Personal information
- Full name: Charles L. Vignoles
- Born: c. 1914
- Died: 26 July 1976 La Cumbre, Córdoba, Argentina
- Batting: Unknown
- Bowling: Unknown

Career statistics
| Competition | First-class |
| Matches | 2 |
| Runs scored | 75 |
| Batting average | 18.75 |
| 100s/50s | –/– |
| Top score | 45 |
| Balls bowled | 54 |
| Wickets | 0 |
| Bowling average | – |
| 5 wickets in innings | – |
| 10 wickets in match | – |
| Best bowling | – |
| Catches/stumpings | 1/– |
- Source: Cricinfo, 29 January 2022

= Charlie Vignoles =

Anglo-Argentine cricketer

Charles L. Vignoles (date of birth not known — 26 July 1976) was an Anglo-Argentine first-class cricketer.

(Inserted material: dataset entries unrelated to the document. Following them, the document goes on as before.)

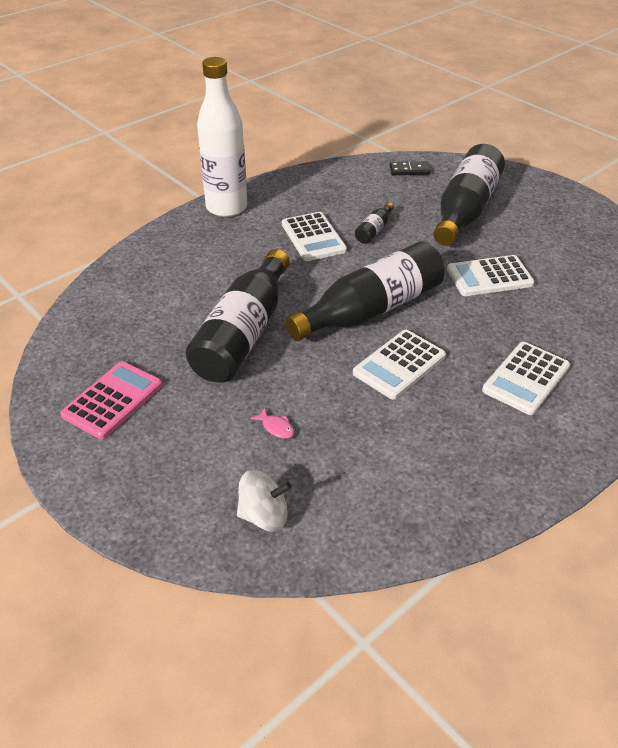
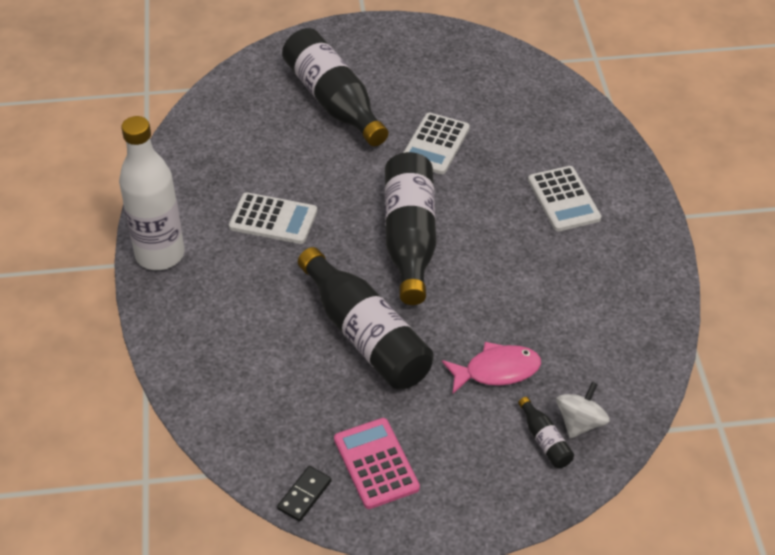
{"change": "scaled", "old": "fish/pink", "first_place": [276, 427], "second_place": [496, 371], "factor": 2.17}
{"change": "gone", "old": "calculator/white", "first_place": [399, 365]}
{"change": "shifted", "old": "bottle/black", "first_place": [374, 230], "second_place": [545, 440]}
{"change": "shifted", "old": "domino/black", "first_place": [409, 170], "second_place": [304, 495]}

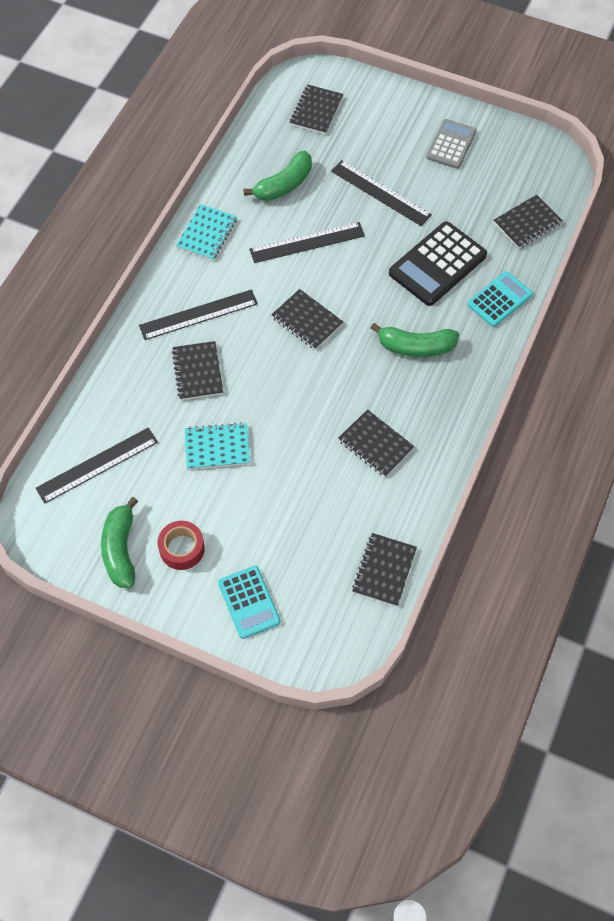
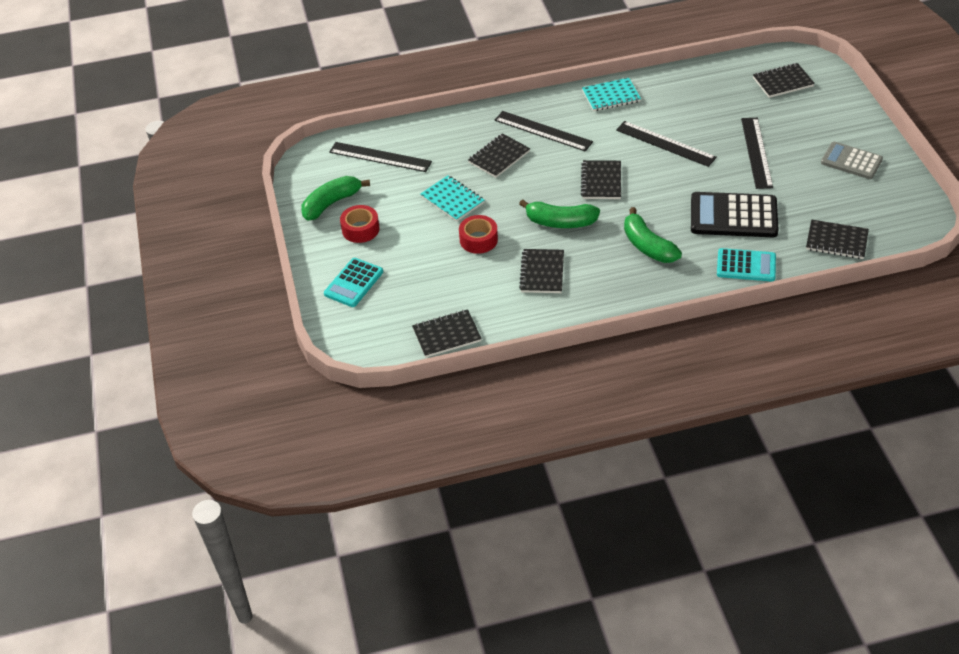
{"change": "shifted", "old": "banana/green", "first_place": [284, 185], "second_place": [560, 222]}
{"change": "rotated", "old": "calculator/grey", "first_place": [451, 144], "second_place": [851, 161], "degrees": -135}
{"change": "new", "new": "tape/red", "second_place": [478, 240]}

Vignoles played first-class cricket for Argentina in January 1938, making two appearances against Sir T. E. W. Brinckman's XI. Playing as a middle order batsman, he scored 75 runs in his two matches, with a highest score of 45; this score came in his first match at the Hurlingham Club. Vignoles died at La Cumbre in Córdoba Province in July 1976.